But seeing veganism as a political movement enables us to move on from any goals of purity and perfection, and away from futile debates about proper dietary choices. It acknowledges that negatively impacting some animals is unavoidable in the world in which we live.
On a political understanding of veganism, there is no shame in failing to be “morally pure”. Of course, this does not imply that individuals can meaningfully be described as vegan and consume whatever they please. Someone cannot plausibly be labelled a vegan if they regularly eat bacon sandwiches, for example.
Social philosophers have argued that boycotts and other consumer action can be important tools in resisting oppression. We argue that veganism should also be seen in this light: its aim is to oppose – through various means – the structures that reinforce animal oppression.

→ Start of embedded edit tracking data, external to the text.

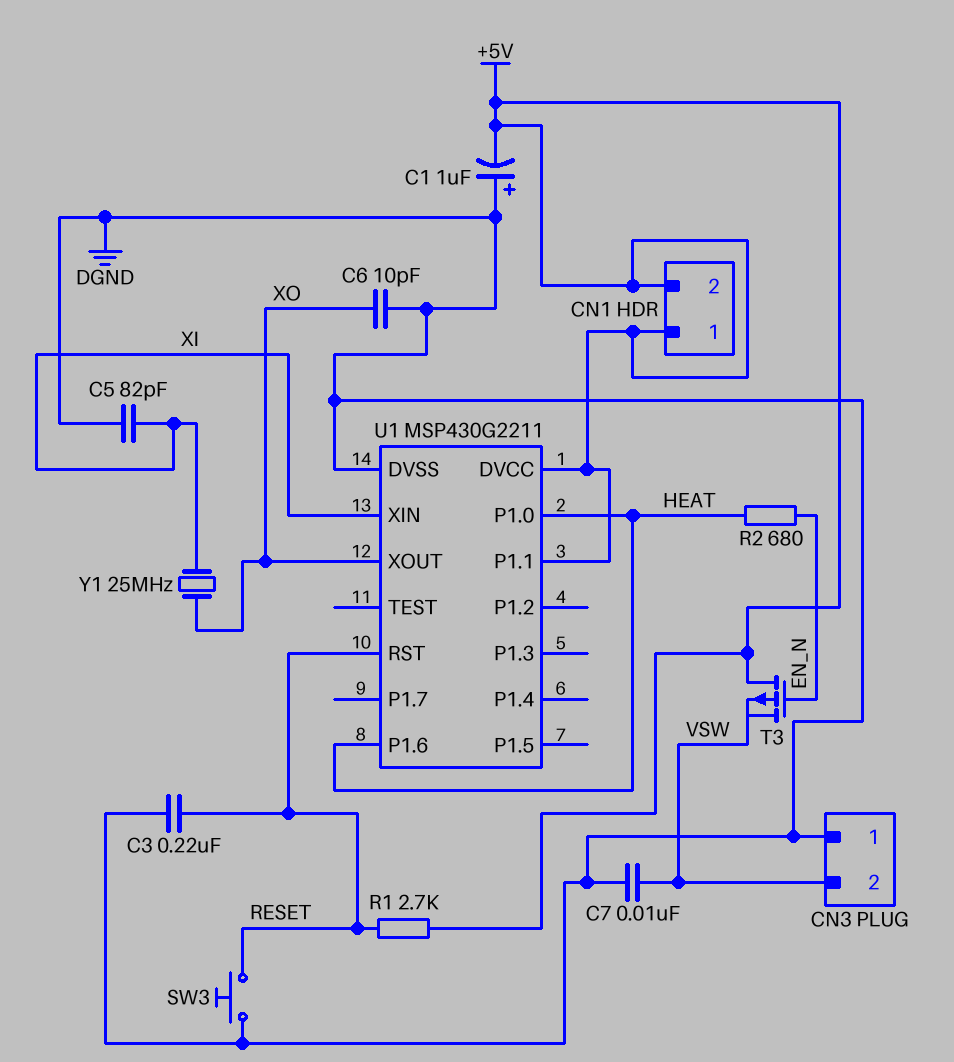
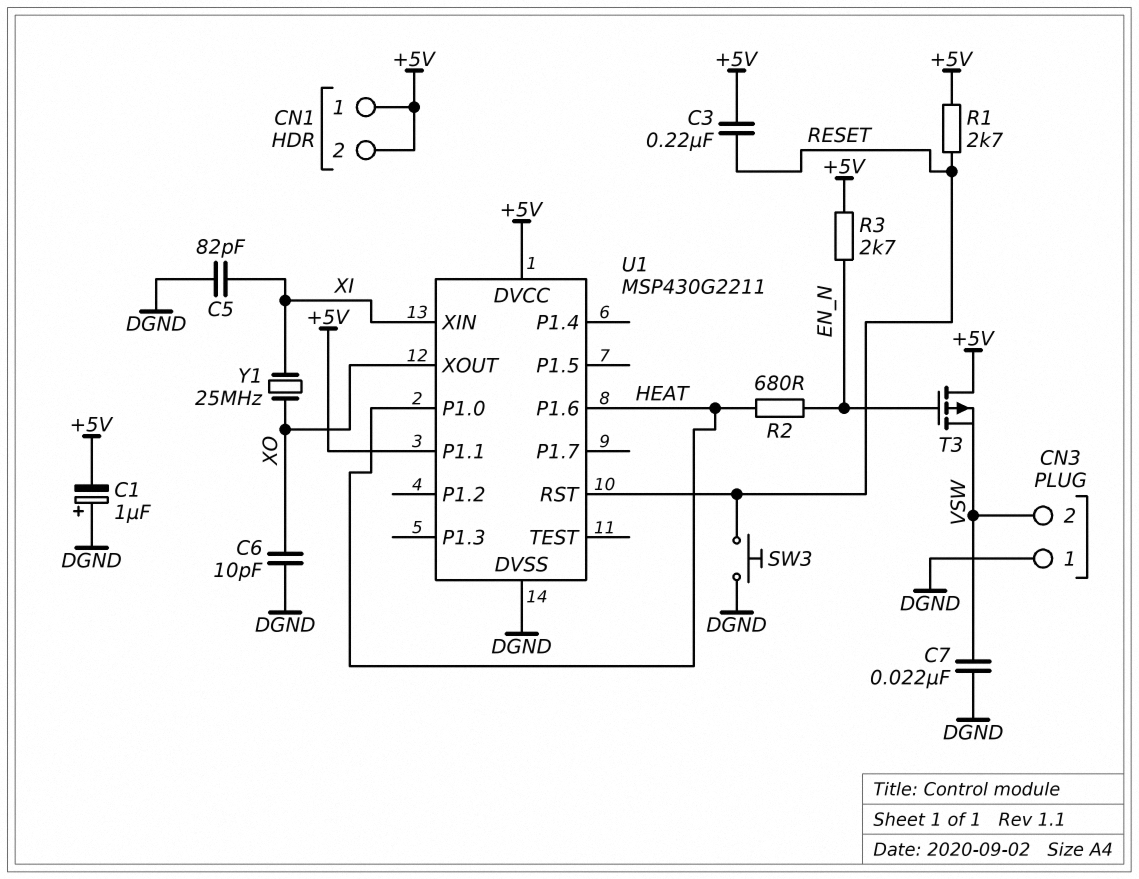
C3: 220nF (DGND, RESET) -> 220nF (+5V, RESET)
C7: 10nF (DGND, VSW) -> 22nF (DGND, VSW)
R3: none -> 2.7k (+5V, EN_N)

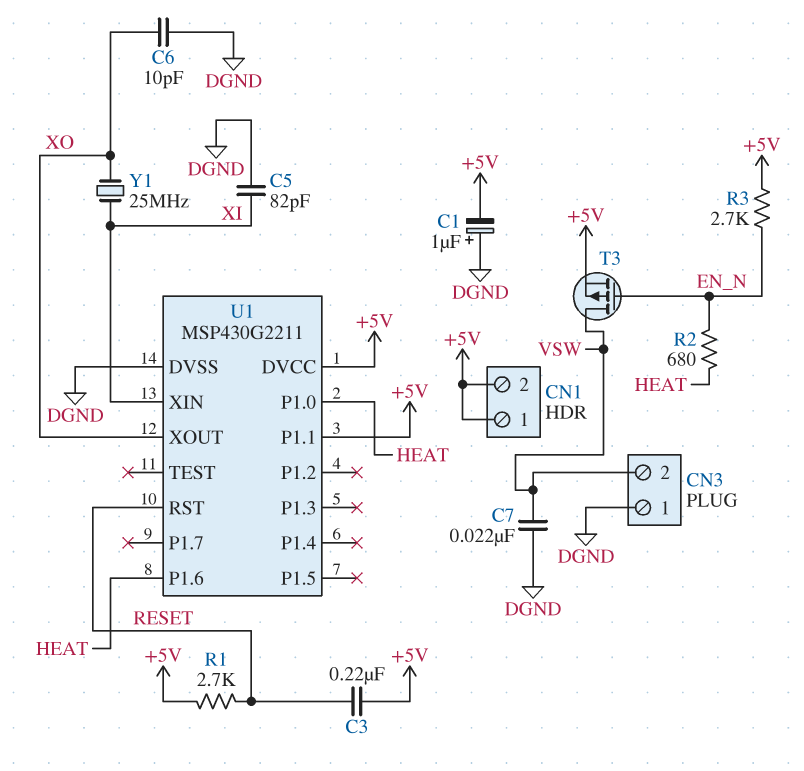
SW3: button (DGND, RESET) -> none
T3: PMOS (G EN_N, D +5V, S VSW) -> PMOS (G EN_N, D VSW, S +5V)

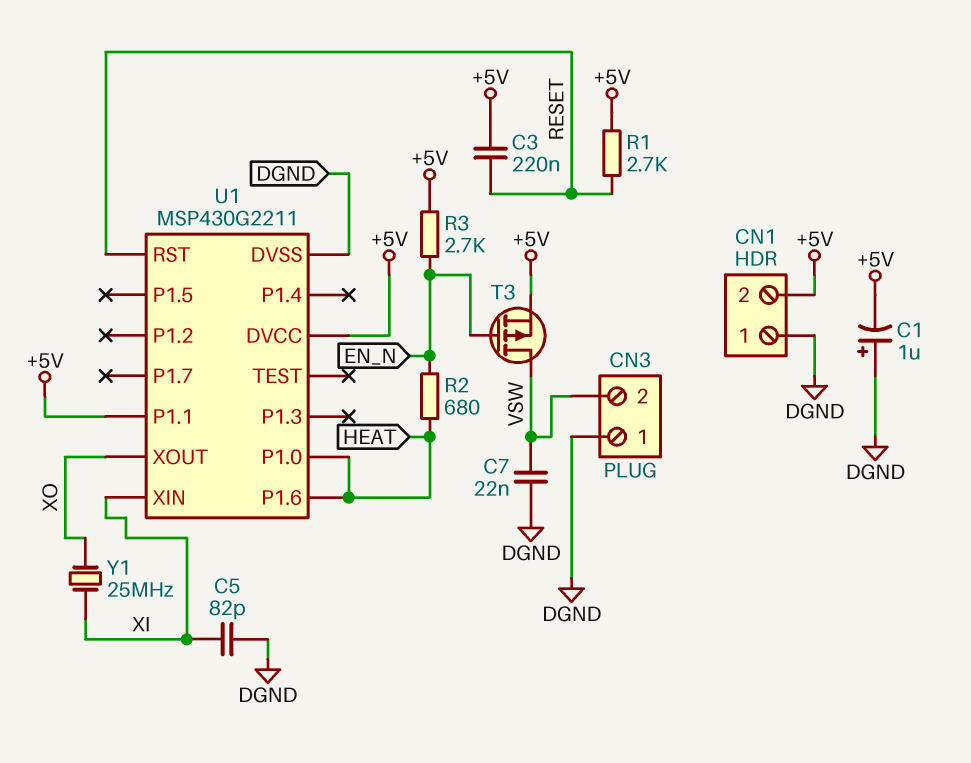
C6: 10pF (DGND, XO) -> none
CN1 pin 1: +5V -> DGND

That obviously involves rejecting the products of animal agriculture which profits from animal exploitation. But it also includes protesting the government agencies which permit, enable and subsidise such practices.
On this political understanding, veganism should be about putting pressure on businesses and politicians to effect change, but also to communicate to and remind wider society of the injustices routinely perpetrated against animals…
On the political understanding of veganism, the ultimate commitment is to join with others to move to a world without the routinised exploitation of animals.
This requires individuals to consider and embrace a whole variety of actions aimed at this goal: from different forms of conventional and unconventional political activism, to mixing with and learning from animals to better understand their perspectives.
In the end, the commitment of veganism is to strive to instigate a world in which humans and animals can flourish together on fair terms. That world can never be perfect and without harm, but it is one that is worth striving for nonetheless. SOURCE…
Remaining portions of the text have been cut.